- Born: Marie Beugras 3 February 1942 (age 84) Lyon
- Occupation: Writer
- Spouses: Jean-François Chaix (1968; divorced); Harry Mathews (1992–2017; his death);
- Children: 2
- Writing career
- Language: French
- Genre: Memoirs
- Notable awards: Prix Maison de la Presse

= Marie Chaix =

French writer (born 1942)

Marie Chaix (née Beugras; 3 February 1942) is a French writer. She has written memoirs and a book about the singer Barbara. Her memoirs are about her mother and father as well as her life. Her book The Laurels of Lake Constance won the Prix Maison de la Presse in 1974.

==Early life and family==
Chaix was born on 3 February 1942 in Lyon; her father was Albert Beugras who was a leader of the fascist French Popular Party. Her mother was named Alice and she had three siblings, including singer Anne Sylvestre. The family had a servant named Juliette that she considered to be her second mother.

Chaix only knew that her father had something to do with politics as a child, but she was unaware that he was the right-hand man of fascist leader Jacques Doriot. She thought of her childhood as being happy and normal despite her oldest brother going missing in action in Germany and her father being imprisoned from 1946 to 1954. Her father died in 1963 without his actions ever being discussed within his family. When she was 26 years old, Chaix became aware of her father's activities when she was given his notebooks to read by her mother, who asked Chaix to not tell anyone about its contents.

==Career==
After Chaix's father died in 1963, she became a press attaché for the publishing company Éditions du Seuil.
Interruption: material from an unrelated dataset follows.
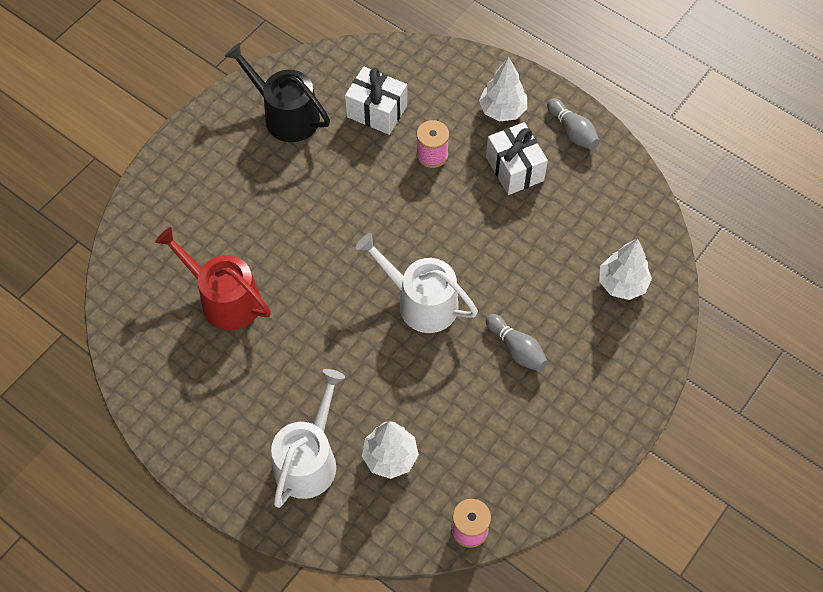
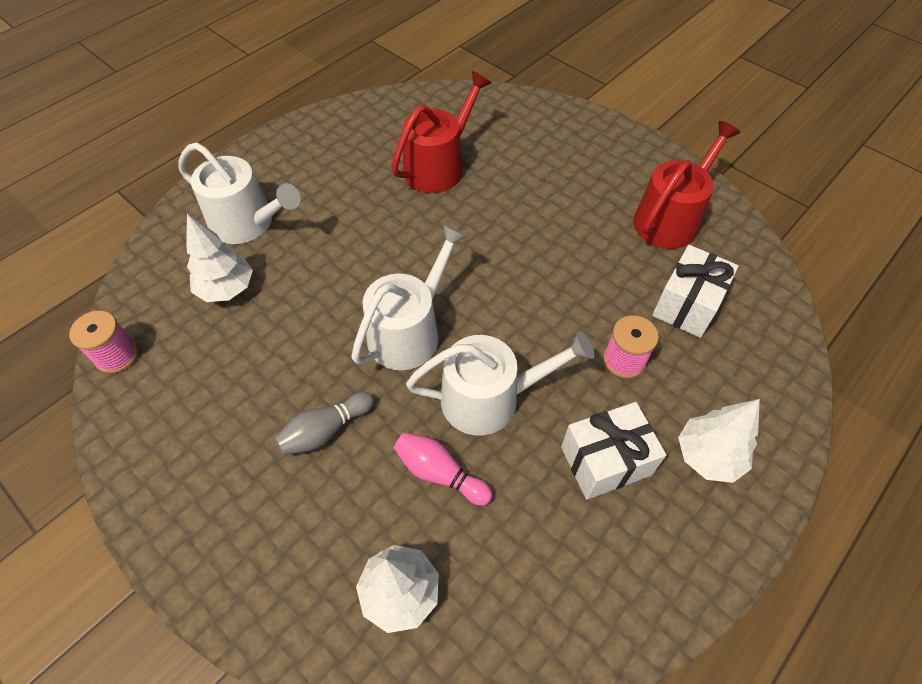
camera: 95 degrees right, 5 degrees down
(286, 115) = (670, 219): black watering can -> red watering can
(475, 241) = (490, 398): none -> white watering can
(538, 268) = (440, 473): none -> pink bowling pin
(572, 131) = (680, 556): grey bowling pin -> none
From 1964 to 1966, Chaix translated literature from German. She was the personal secretary of singer Barbara, who happened to be Jewish, and they toured through France, Europe, and Canada. In 1969 Chaix became an advertising executive and she began writing a memoir about her father, titled The Laurels of Lake Constance, during that time. The Laurels of Lake Constance is Chaix's first book and it was a bestseller, later winning the Prix Maison de la Presse in 1974.

Chaix's next book was a memoir about her mother titled Silences, or a Woman’s Life. One of Chaix's novels was rejected by Éditions du Seuil and the publisher did not allow her to rewrite it because they believed that she could only write autobiographies. In 1986, Alain Oulman became Chaix's editor for a book about the singer Barbara and Chaix thought of him as being "closer than a lover". Oulman died in 1990, a month after the book was published, which caused Chaix to not write for a decade. Her book The Summer of the Elder Tree was published by Dalkey Archive Press and translated by her later husband Harry Mathews. The Summer of the Elder Tree is about Chaix's decade-long break from writing and the places that she went to while writing The Laurels of Lake Constance, including an island that her father and brother were at during World War II.

==Personal life==
She married journalist Jean-François Chaix in 1968 and they had a child named Émilie in 1969. Chaix's mother died in 1971 while in a coma. Their daughter named Leonore was born in 1974. Chaix lived in Key West for half of the year with her husband Harry Mathews and the rest of the year in either Lans-en-Vercors or Paris which is where her daughters lived, along with Émilie's son. Mathews died in 2017 at 86 years old.